La mise en garde de 2001 ne parviendra pas toutefois à stopper la dynamique souverainiste en marche qui se traduira au fil du temps par la formation du rassemblement de Kornet Chehwane (sous l’égide du patriarche Sfeir), de la Gauche démocratique (sous l’impulsion de chefs de file communistes ayant effectué une très audacieuse autocritique, tels que Georges Haoui, Elias Atallah et Habib Sadek, ou aussi d’intellectuels de gauche, notamment Samir Kassir). Les rencontres du Bristol, auxquelles participeront des ténors parlementaires, tels que Nassib Lahoud, ainsi que Walid Joumblatt et des représentants du Futur et de l’opposition chrétienne, permettront au courant souverainiste de prendre forme progressivement.
Le soutien efficace de Jacques Chirac et Georges W. Bush, avec l’appui des dirigeants saoudiens, stimulera ce processus que le régime Assad tentera, en vain, de torpiller en commanditant la tentative d’assassinat de Marwan Hamadé, en octobre 2004, et l’attentat meurtrier du 14 février 2005 qui couta la vie à Rafic Hariri. Mais la Révolution du Cèdre était irrémédiablement en marche…

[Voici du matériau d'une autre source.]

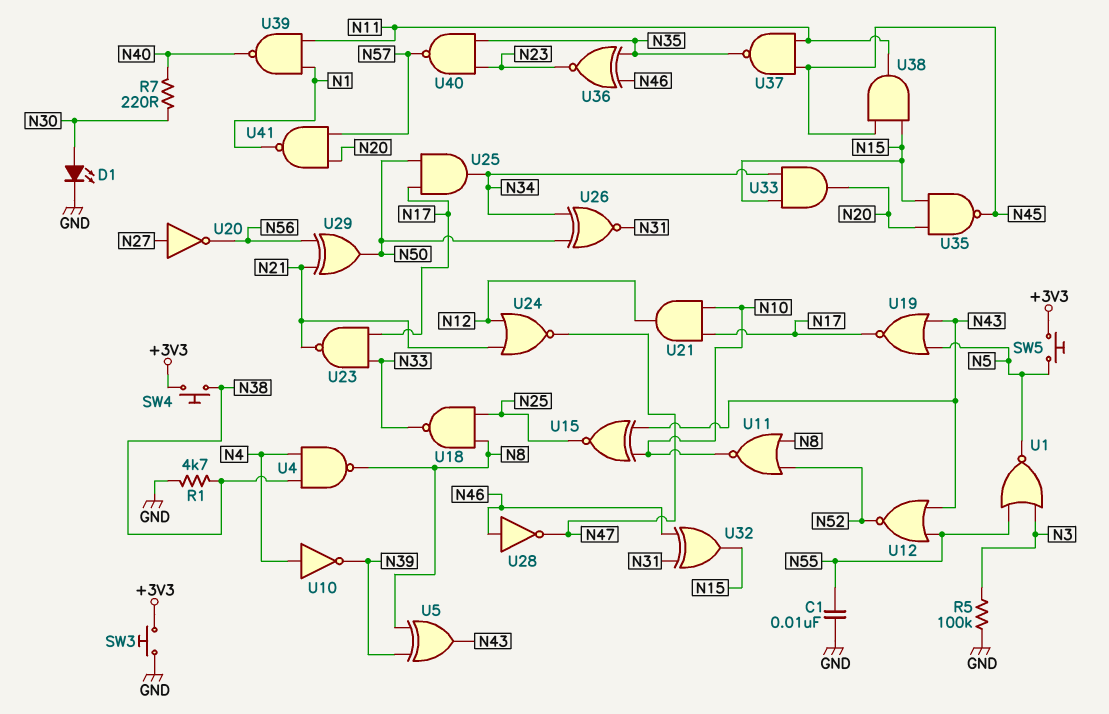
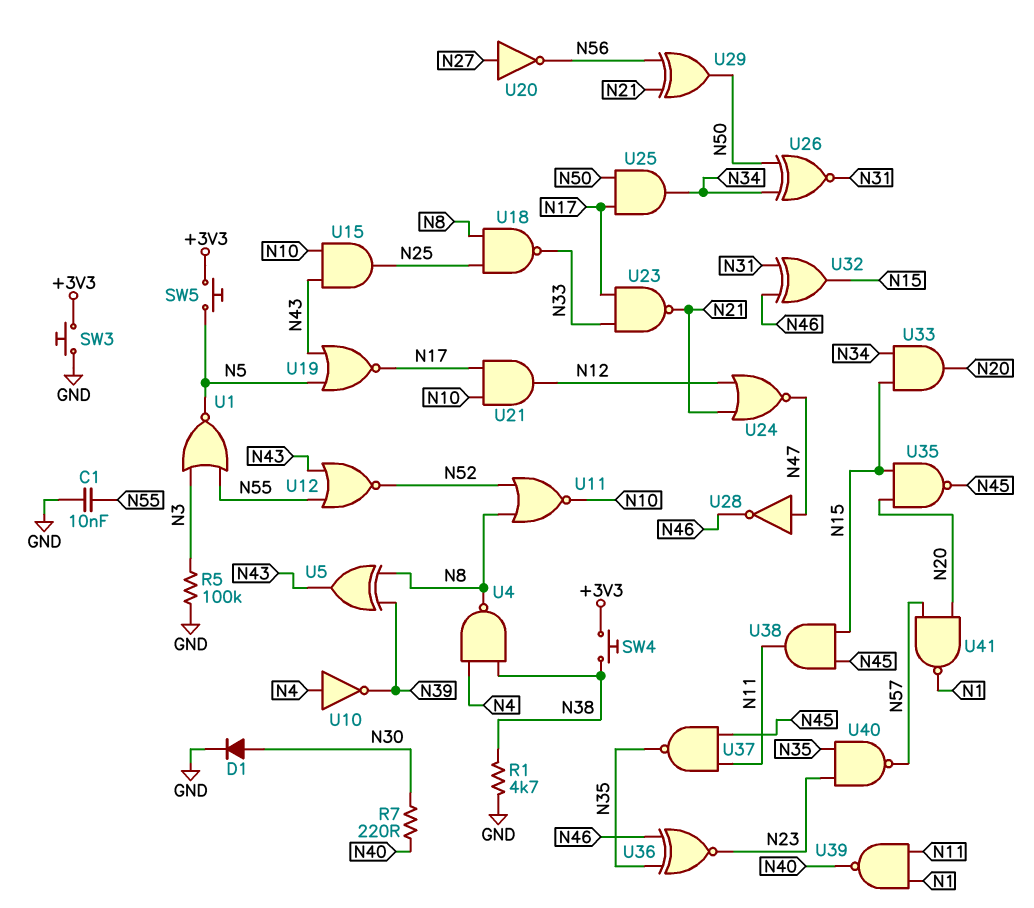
D1: LED (A N30, K GND) -> diode (A N30, K GND)
U15: XNOR (in N10, in N43, out N25) -> AND (in N10, in N43, out N25)
U28: NOT (in N46, out N47) -> NOT (in N47, out N46)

Cette émergence progressive d’une sensibilité «libaniste» transcommunautaire constituera l’antithèse du projet transnational du Hezbollah, au service des ambitions hégémoniques du régime des mollahs au pouvoir à Téhéran. La formation pro-iranienne fera ainsi feu de tout bois et n’épargnera aucun moyen pour saboter le projet 14 marsiste d’édification d’un réel État central rassembleur et souverain. La guerre de juillet 2006 représentera sans doute l’un de ces forcings sanglants visant à provoquer l’arrêt de ce mouvement centripète et unificateur. Depuis, les actions et initiatives du Hezbollah allant dans le sens d’une déconstruction de l’État ne cessent de se multiplier et de se diversifier. Plus que jamais, le pays est de ce fait ébranlé dans ses fondements par une grave crise existentielle. Rien d’étonnant dans une telle conjoncture que des solutions axées sur des formules de décentralisation élargie, allant jusqu’à la fédération, soient mises sur le devant de la scène… Le débat sur ce plan est aujourd’hui grandement ouvert.